À petits pas
Ça avait été une drôle
de rencontre.
J'étais rentrée un peu
chamboulée, quelque part entre l'envers et l'endroit de moi-même.
J'avais à la fois le goût de mordre et celui de tendre la main pour
apaiser. Je savais bien, au départ qu'il aurait ce genre d'effet sur
moi. Ça faisait partie des raisons pour lesquelles je refusais de
garder un vrai lien avec lui. Il me hérissait tout en
m'attendrissant, tout le temps.
Il avait cette
intelligence vive que j'avais toujours appréciée. Ses idées
étaient aussi tranchées que l'acier. Les nuances n'avaient jamais
fait partie ni de son vocabulaire ni de son être. Je n'avais jamais
trop su ce que je représentais pour lui. Si ce n'est un paquets de
souvenirs. Mais quels que soient les chemins que je prenais, je le
croisais continuellement au tournant. J'avais beau, ne lui porter
qu'une attention discrète, me contenter de le saluer au passage,
j'avais le sentiment qu'il me collait à la peau. Comme si je ne
pouvais vivre ma vie sans qu'il fasse partie du décor.
Je le connaissais depuis
ma petite enfance. Nous avions fréquenté les mêmes classes. Nous
n'étions pas amis, il me trouvait niaise et ne se gênait pas pour
le dire. Je le trouvais imbu et ne m'occupais pas tellement de ce
qu'il racontait sur moi.
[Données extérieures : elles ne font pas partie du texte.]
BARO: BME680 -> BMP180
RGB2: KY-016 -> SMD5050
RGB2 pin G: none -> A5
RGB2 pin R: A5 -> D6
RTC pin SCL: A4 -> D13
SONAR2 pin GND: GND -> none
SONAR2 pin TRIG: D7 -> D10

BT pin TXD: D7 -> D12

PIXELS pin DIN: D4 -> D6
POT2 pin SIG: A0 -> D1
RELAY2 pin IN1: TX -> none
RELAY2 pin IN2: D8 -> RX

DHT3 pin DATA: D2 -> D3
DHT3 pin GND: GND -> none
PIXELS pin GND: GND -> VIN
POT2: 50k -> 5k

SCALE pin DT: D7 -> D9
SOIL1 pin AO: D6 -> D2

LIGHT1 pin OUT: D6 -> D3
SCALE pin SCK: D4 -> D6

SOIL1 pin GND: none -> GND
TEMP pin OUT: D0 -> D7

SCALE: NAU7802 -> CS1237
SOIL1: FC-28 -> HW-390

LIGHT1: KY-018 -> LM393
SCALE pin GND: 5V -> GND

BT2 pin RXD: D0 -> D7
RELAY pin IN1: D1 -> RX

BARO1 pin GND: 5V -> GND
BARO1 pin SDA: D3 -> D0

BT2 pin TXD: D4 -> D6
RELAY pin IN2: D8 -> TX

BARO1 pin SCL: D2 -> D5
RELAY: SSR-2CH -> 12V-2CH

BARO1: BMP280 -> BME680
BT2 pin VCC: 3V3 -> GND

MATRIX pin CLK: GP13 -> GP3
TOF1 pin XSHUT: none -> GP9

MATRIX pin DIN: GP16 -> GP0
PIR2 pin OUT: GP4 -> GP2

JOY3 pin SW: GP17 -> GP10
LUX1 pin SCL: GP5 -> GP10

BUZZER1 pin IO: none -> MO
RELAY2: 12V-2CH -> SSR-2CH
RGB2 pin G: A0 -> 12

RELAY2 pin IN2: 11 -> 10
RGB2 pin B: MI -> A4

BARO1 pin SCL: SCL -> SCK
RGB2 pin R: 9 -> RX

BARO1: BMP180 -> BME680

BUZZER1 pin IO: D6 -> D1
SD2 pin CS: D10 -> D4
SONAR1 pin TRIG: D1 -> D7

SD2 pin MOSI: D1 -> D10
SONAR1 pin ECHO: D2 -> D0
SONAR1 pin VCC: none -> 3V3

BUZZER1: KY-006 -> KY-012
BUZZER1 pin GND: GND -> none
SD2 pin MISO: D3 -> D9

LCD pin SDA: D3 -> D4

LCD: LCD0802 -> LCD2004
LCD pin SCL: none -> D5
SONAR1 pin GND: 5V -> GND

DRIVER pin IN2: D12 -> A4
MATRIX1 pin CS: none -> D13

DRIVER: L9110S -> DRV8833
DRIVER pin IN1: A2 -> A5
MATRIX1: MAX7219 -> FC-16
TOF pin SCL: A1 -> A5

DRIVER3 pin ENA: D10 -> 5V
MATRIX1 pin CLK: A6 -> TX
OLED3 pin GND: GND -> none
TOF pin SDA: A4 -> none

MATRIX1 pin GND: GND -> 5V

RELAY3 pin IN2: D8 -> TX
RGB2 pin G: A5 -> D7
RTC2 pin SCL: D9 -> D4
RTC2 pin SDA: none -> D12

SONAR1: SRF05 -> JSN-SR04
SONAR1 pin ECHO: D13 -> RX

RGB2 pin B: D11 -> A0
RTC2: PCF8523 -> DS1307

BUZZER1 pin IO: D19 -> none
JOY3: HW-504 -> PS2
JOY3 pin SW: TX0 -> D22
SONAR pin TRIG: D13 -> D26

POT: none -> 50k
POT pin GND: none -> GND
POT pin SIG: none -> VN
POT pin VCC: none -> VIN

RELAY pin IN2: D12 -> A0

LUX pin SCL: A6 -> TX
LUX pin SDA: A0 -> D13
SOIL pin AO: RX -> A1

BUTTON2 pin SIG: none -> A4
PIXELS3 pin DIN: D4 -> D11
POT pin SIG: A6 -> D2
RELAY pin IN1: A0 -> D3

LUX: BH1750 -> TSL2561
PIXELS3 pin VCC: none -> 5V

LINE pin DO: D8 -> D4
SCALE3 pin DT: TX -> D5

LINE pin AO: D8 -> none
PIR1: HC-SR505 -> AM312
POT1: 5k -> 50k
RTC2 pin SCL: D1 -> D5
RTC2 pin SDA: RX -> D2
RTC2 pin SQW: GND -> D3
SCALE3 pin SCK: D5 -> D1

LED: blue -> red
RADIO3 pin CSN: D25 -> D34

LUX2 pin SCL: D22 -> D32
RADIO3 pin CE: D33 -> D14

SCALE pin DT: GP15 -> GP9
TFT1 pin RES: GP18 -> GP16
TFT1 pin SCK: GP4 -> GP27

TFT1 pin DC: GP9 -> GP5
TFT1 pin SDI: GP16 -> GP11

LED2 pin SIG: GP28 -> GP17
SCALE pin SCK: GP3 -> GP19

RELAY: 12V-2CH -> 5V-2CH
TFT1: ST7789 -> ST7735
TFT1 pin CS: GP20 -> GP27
Il me brouillait la coiffure à coup de
chardons que ma mère passait des heures à essayer de retirer de ma
tête jusqu'à ce que les ciseaux ne deviennent la seule arme
possible pour gagner ce type de guerre.
De temps à autres, je me
retrouvais seule avec lui. Et il se transformait. Au lieu du bourreau
de tous les jours, je voyais apparaître un être fragile qui avait
son lot de peine. Un lot plus grand que le mien d'ailleurs. Il avait
un grand frère qui était loin d'être un rêve, au sens propre
comme au figuré. Un jour, il en rentrant de l'école, sas choses
avaient été placées dans le garage, lit compris, parce que son
frère voulait une chambre bien à lui. Et leurs parents n'avaient
rien dit. Il s'était senti immensément rejeté. Et je m'étais dit
que les petites misères qu'il me faisait vivre étaient bien minces
en comparaison à celle-ci.
Ce jour-là, il m'avait
attendu à la sortie de mon travail. L'air dévasté, plus encore que
lors de cet épisode d'enfance. Il m'avait simplement dit qu'il avait
besoin de parler. Je l'avais suivi dans un bistro de quartier et il
m'avait déboulé toute sa vie. Celle qu'il ne racontait à personne,
celle qu'il cachait soigneusement aux réseaux sociaux, qui étaient
notre seul lien tangible. Évidemment, durant toute cette
conversation, il réussissait à se rendre à la fois sympathique et
odieux.
À la fin, quand j'étais
sur le point de m'endormir devant ses yeux et qu'il m'eut enfin
laissée partir, je lui avais demandé: « Pourquoi tu me dis
tout cela, à moi » et il m'avait répondu qu'il n'avait aucune
espèce de notion de ce que c'était l'amitié et les confidences
échangées, qu'ils s'en était gardé toute sa vie. Mais qu'à force
de me lire il s'était dit que moi, j'en avais sans doute une bonne
idée.
Le problème, c'est que
l'amitié ne s'impose pas, ni l'amour ni l'affection. Ça se
conquiert et ça se gagne à tout petits pas.